Our active quarantine list includes:
- ArguAna
- FiQA
- HotpotQA
- MS MARCO
- NFCorpus
- SciFact
- TREC-COVID
- CQADupStack
Quarantine occurs at the source pool level, before any training triplets are derived. The gate uses mechanical substring matching on file stems, and all rejection events are logged.
The training_datasets field on Ingot-8B-R3’s MTEB ModelMeta declares the five public datasets where training-split overlap with MTEB exists, across the specialist and substitute layers described above. Our synthetic training data contributes zero MTEB-evaluation-relevant overlap.
MTEB(eng, v2) Results
Ingot-8B-R3 scores Mean(41) = 75.9795 across all 41 tasks in MTEB(eng, v2). The model is registered with open_weights=False and framework=["API"], matching the precedent established by Voyage, Cohere, and OpenAI for API-based embedding submissions.

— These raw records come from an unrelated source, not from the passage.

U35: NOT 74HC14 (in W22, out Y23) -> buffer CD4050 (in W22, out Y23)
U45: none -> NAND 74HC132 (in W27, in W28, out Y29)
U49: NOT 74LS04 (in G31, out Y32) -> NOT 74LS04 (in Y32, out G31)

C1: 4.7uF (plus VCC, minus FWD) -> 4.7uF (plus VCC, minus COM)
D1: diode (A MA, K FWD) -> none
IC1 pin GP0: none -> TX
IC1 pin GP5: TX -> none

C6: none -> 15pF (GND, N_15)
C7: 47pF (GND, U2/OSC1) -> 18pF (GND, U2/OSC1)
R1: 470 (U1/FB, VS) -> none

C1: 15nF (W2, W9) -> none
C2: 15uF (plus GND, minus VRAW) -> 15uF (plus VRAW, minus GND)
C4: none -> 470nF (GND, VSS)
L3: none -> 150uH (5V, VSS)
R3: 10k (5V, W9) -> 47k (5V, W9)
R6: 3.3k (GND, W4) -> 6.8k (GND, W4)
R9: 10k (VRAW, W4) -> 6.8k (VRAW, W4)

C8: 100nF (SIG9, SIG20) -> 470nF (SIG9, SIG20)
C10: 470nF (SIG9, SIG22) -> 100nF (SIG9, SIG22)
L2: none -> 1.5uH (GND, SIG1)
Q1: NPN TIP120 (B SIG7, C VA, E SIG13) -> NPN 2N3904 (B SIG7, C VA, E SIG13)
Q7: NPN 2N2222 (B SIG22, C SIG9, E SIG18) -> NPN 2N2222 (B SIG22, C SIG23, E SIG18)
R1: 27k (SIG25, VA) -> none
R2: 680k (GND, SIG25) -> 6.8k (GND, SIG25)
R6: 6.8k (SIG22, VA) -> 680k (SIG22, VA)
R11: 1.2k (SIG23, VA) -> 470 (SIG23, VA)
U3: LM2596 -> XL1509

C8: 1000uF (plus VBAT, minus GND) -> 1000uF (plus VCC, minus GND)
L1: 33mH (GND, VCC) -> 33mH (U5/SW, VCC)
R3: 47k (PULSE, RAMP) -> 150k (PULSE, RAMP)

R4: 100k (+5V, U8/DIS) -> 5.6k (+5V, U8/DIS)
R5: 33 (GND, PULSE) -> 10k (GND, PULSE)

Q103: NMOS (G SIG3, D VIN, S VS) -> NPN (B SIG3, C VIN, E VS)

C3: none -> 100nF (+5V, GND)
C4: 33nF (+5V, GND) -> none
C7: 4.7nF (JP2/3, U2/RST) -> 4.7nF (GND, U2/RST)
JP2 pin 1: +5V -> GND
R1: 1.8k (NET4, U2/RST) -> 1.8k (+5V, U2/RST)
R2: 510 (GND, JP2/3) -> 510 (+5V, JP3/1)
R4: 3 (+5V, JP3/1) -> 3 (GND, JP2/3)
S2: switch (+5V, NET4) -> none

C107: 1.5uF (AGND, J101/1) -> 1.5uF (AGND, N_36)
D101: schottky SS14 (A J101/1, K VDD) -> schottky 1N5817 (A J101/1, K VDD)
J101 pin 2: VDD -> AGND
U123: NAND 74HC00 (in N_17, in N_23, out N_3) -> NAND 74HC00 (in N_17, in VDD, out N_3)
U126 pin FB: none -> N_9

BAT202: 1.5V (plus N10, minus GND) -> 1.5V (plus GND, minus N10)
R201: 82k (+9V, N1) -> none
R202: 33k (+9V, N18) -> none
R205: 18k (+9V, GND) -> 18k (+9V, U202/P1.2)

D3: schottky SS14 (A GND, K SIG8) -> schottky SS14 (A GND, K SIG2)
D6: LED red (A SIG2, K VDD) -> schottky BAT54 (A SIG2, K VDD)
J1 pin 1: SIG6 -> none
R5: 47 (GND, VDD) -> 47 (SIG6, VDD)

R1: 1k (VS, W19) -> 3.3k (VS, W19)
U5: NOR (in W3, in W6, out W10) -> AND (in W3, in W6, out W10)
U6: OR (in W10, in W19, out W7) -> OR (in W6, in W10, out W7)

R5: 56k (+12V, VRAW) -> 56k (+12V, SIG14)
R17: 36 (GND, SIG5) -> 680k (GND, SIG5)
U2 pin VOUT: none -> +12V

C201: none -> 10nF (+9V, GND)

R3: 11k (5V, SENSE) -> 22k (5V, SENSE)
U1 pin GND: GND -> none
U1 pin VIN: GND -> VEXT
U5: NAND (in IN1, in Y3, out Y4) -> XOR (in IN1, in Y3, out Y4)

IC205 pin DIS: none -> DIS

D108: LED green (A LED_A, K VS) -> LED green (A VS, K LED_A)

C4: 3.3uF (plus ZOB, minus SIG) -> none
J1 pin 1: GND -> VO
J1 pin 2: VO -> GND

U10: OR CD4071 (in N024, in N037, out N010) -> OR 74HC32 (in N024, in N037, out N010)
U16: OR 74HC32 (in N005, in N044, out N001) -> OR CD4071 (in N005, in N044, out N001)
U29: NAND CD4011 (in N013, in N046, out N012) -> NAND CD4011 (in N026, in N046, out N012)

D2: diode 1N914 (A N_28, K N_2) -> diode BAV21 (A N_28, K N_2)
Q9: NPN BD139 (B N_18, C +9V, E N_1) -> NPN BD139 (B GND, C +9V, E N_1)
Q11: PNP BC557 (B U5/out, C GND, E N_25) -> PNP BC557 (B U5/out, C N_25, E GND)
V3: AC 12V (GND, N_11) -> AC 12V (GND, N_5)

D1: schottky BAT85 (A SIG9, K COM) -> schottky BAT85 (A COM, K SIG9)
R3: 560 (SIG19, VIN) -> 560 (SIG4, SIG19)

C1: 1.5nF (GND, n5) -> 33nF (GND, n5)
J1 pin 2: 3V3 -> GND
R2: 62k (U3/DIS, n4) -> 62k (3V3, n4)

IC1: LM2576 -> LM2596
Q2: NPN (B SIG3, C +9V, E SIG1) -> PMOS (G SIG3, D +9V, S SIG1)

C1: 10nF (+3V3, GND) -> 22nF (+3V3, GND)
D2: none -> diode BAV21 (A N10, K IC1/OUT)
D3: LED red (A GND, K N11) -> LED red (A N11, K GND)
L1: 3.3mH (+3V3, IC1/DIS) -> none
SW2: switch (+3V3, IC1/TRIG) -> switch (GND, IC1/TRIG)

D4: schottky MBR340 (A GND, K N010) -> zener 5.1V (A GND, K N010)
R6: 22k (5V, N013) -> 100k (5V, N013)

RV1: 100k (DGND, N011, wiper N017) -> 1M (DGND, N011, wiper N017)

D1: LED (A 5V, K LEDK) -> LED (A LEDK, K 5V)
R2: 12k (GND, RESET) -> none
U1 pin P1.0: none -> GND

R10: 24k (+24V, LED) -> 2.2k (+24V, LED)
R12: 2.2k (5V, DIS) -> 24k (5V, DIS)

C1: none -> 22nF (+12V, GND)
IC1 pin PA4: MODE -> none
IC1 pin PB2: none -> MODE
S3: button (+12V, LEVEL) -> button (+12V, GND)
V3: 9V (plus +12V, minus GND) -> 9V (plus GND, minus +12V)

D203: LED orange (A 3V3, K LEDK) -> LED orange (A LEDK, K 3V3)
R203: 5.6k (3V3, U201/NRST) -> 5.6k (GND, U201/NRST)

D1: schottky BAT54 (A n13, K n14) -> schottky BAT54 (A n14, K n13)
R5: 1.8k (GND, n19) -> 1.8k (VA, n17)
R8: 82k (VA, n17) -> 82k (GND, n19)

Our position at the top of the leaderboard represents the highest-performing American-developed model on the English benchmark, built entirely by a solo engineer on a private, localized cluster.
How to Access the API
The API is fully OpenAI-compatible. The /v1/embeddings endpoint accepts standard JSON payloads with one optional addition: a task_name parameter that triggers the exact prompt routing used during our official MTEB evaluation.
curl https://api-mteb.voxell.ai/v1/embeddings \
-H "Authorization: Bearer <YOUR_KEY>" \
-H "Content-Type: application/json" \
-d '{
"model": "jcorners/ingot-8b-r3",
"input": ["a sample query"],
"task_name": "STSBenchmark"
}'
The response returns standard JSON containing 4096-dimensional float32 embeddings. The task_name field is optional. When provided, it locks the routing paths to match our MTEB evaluation scores.
Why This Exists
Voxell builds hardware-native embedding infrastructure. Our underlying thesis is deterministic semantic memory: executing exact tensor operations on hardware primitives as a direct alternative to approximate, CPU-bound vector architectures.
Ingot-8B-R3 is our research retrieval model. Future versions move toward regime-aware routing and tensor-native semantic computation.
Forge, Voxell’s GPU-native embedding inference engine that serves Ingot innovations in production, is documented separately.